Like any interesting publication, the study by Huang et al.4 raises some controversies and leaves several questions for the future. It will be important to see whether SHP polymorphisms and abnormal expression/activity of SHP play a role in the pathogenesis and progression of human NAFLD. The protective effect of SHP deficiency against obesity and NAFLD in mice contrasts with the reported association of SHP haplo insufficiency with increased body weight in Japanese populations25 and a possible link between decreased SHP activity and body weight in European populations,26 although it does not appear to be a common cause of obesity. As hepatologists, we are primarily concerned with NASH, whereas pure fatty liver runs a rather benign course. It will be interesting to see whether SHP knockout has an impact not only on steatosis but also on features of steatohepatitis, including hepatocellular ballooning, inflammation, and fibrosis,1 in more aggressive NASH mouse models (for example, methionine/choline deficiency). The factors responsible for progression from fatty liver to more aggressive NASH are still under debate.3 NRs (including SHP), as key regulators and gatekeepers of lipid metabolism, inflammation, and fibrosis,27 could play a central role in this progression. We may have to consider that the cellular localization of SHP to different parenchymal and nonparenchymal liver cell compartments may critically determine its biological effects, and we tend to oversimplify things by viewing the liver as one metabolic unit (Fig. 1).
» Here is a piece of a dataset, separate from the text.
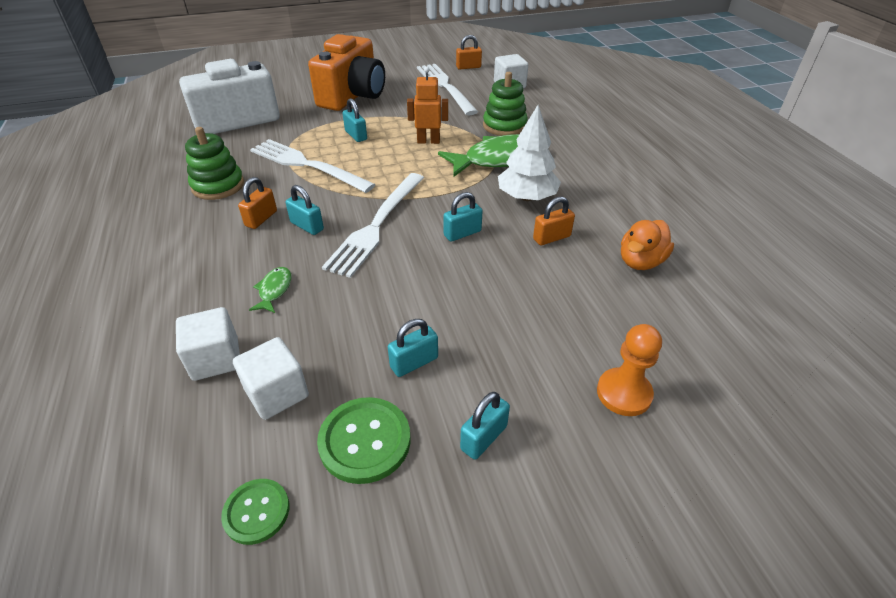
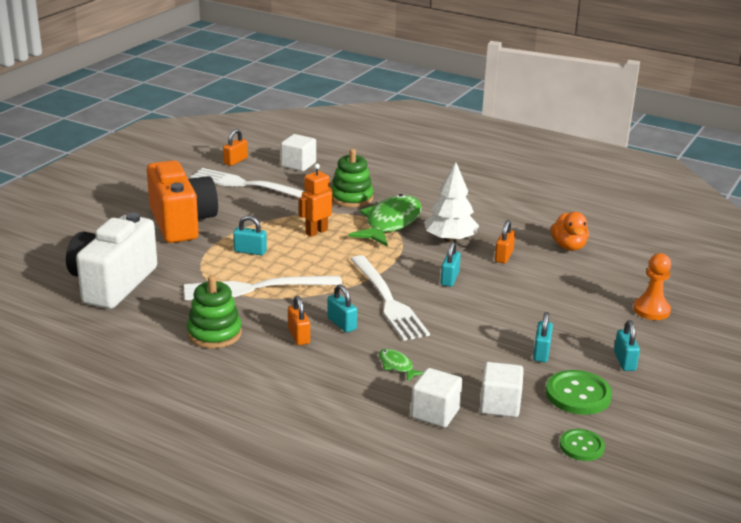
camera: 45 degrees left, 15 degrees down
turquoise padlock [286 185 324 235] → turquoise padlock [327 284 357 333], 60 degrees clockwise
Finally, it remains entirely open to question whether ligand binding is possible at all for targeting SHP pharmaceutically,7 and there may be some concerns with targeting such central and ubiquitous pathways therapeutically. Because NAFLD is associated with increased cardiovascular risk,28 the increased VLDL secretion after SHP knockdown/inhibition observed in the present study in mice could become a clinical concern in humans. Despite these many open questions, this important study has put SHP on the stage, and it will be exciting to see what this little orphan holds for the future of NAFLD.